Intel zainwestuje w Polsce miliardy. Prezes PFR: Negocjacje trwały bardzo długo, strategiczny sektor

Inwestycja o wartości nawet 4,6 miliardów dolarów i dwa tysiące miejsc pracy - takie plany ogłosił w piątek Intel, który w Polsce chce wybudować Zakład Integracji i Testowania Półprzewodników. - Półprzewodniki to jest strategiczny sektor, co zresztą pokazała i pandemia, i wojna na Ukrainie - mówi Interii Paweł Borys, prezes Polskiego Funduszu Rozwoju. I podkreśla, że inwestycja giganta z Doliny Krzemowej to "bardzo pozytywny sygnał wizerunkowy dla Polski".

Intel planuje zainwestować na Dolnym Śląsku 4,6 mld dolarów w nowy zakład produkcyjny półprzewodników. Powstanie około 2000 miejsc pracy, a dodatkowo - przekonuje spółka - tysiące powiązanych stanowisk u dostawców. Do tego dojdzie także tymczasowe zatrudnienie podczas prac budowlanych. 

Nowy zakład pomoże sprostać przewidywanemu przyszłemu wzrostowi zapotrzebowania na półprzewodnikowe układy scalone. Plany Intela mają wpisywać się w cele Unii Europejskiej, czyli stworzenie bardziej odpornego łańcucha dostaw półprzewodników.

Reklama

Największa inwestycja zagraniczna w Polsce

- To oczywiście jest bardzo dobra informacja. Te negocjacje trwały bardzo długo, od ponad roku rząd się starał żeby doprowadzić do tej inwestycji. Wiadomo że półprzewodniki to jest strategiczny sektor, co zresztą pokazała i pandemia, i wojna na Ukrainie - mówi Interii prezes PFR.

Jak podkreśla Paweł Borys: - Ze względu na zagrożenia geopolityczne ta produkcja przesuwana jest z Tajwanu.

- Polska dołącza do grupy krajów, które przyciągają inwestycje półprzewodników. To jest po pierwsze bardzo pozytywny sygnał wizerunkowy dla kraju, że jesteśmy cały czas krajem konkurencyjnym, stabilnym pod kątem inwestowania u nas. To są też - po drugie - lokalne miejsca pracy w regionie Dolnego Śląska - mówi.

I wskazuje, że jest to też "sukces premiera". - Jednak Strategia na rzecz Odpowiedzialnego Rozwoju kładzie nacisk na to, żeby przyciągać do Polski te najbardziej zaawansowane technologicznie inwestycje. Inwestycja Intela jest największą inwestycją zagraniczną w Polsce w najnowocześniejszej branży na świecie - podkreśla Paweł Borys.
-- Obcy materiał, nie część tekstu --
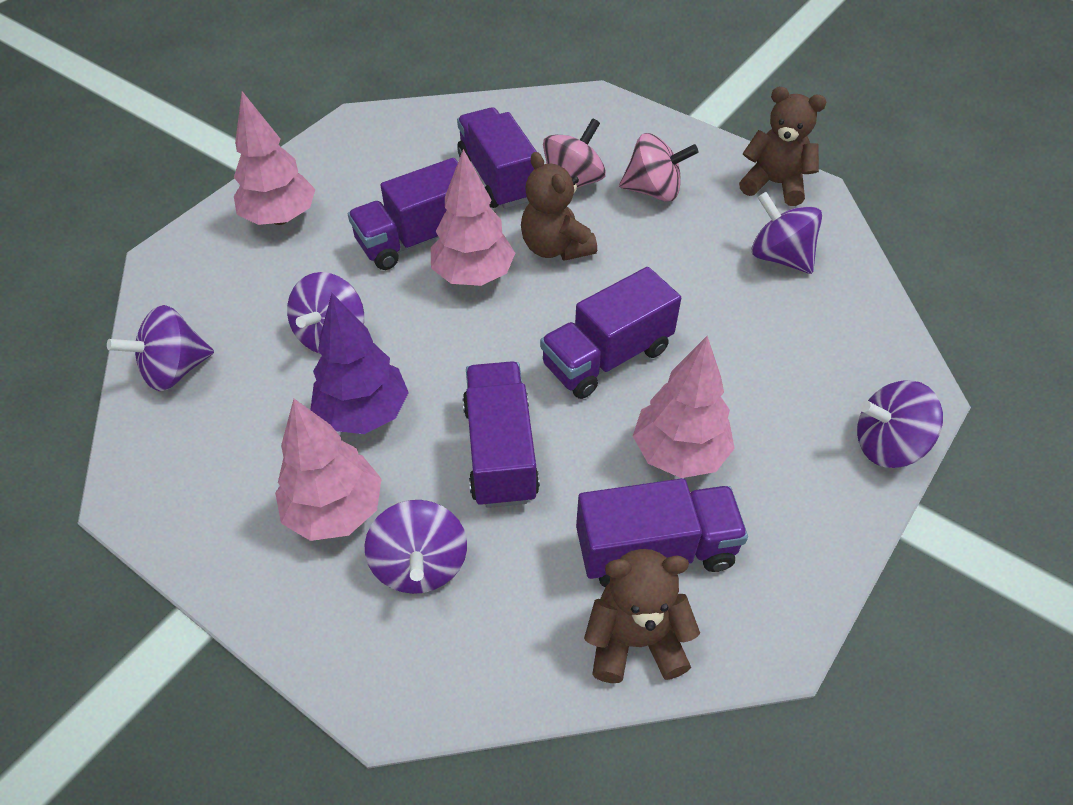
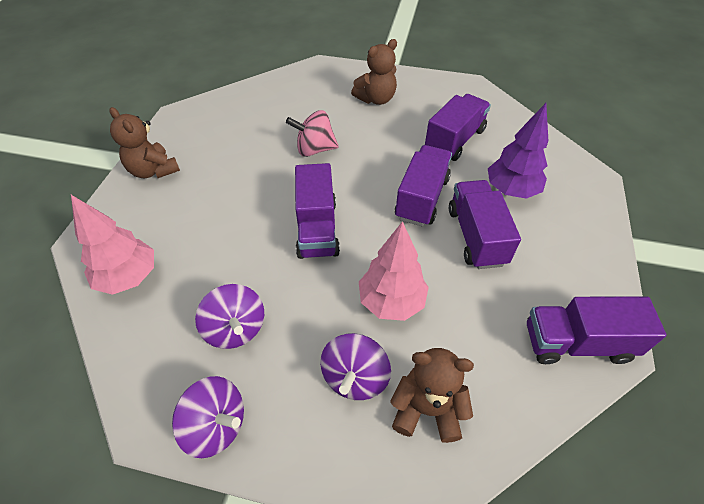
pink spinning top: 2 -> 1
pink tree: 4 -> 2
purple spinning top: 5 -> 3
Rozmowy z przedstawicielami Intela trwały wiele miesięcy. O tym też podczas konferencji prasowej wspomniał premier Mateusz Morawiecki, który zauważył, że z dyrektorem generalnym firmy Intel Patem Gelsingerem rozmawiał wielokrotnie. Rozmowy prowadzone były m.in. podczas Światowego Forum Ekonomicznego w Davos.

- Jeżeli policzymy, ile tych centrów badawczo-rozwojowych w ostatnim czasie otworzyło się w Polsce, ile centrów technologicznych, w tym Google, Microsoft, teraz Intel - to jest imponujące. Widzimy też w Polskiej Agencji Inwestycji i Handlu, że skala projektów, którymi są zainteresowani inwestorzy zagraniczni w Polsce utrzymuje się na rekordowym poziomie - podkreśla prezes PFR.

Zwraca też uwagę, że wojna w Ukrainie i rosyjska agresja spowodowały, że niektóre procesy zostały wstrzymane czy przesunięte. Było to jednak chwilowe. Widać, że to się stabilizuje i - dodaje Borys - jesteśmy postrzegani w regionie jako jedni z najatrakcyjniejszych krajów do inwestowania.

Polska korzysta na skracaniu łańcuchów dostaw

Prezes PFR podsumowuje, że Polska korzysta na skracaniu łańcuchów dostaw, a te napięcia globalne, które wywołują reshoring czy nearshoring pozytywnie wpływają na polską gospodarkę.

Zjawisko to tłumaczy Piotr Bujak, główny ekonomista PKO Banku Polskiego. - To jest element, na który wskazywaliśmy od pewnego czasu, że Polska jest jednym z głównych, a może nawet głównym beneficjentem reshoringu. On dzieje się ze względu na różne motywy: czasami to uniknięcie zakłóceń jak w pandemii, chodzi o to żeby łańcuchy produkcyjne były krótsze. Ale coraz częściej o reshoringu decyduje geopolityka, w tym starcie między USA a Chinami. W tle jest konflikt o Tajwan - mówi w rozmowie z Interią Bujak.

Ekonomista zwraca uwagę, że inwestycja Intela "wydaje się skupiać w sobie jak w soczewce, że Polska korzysta na tych geopolitycznych zmianach, że przyciąga inwestycje".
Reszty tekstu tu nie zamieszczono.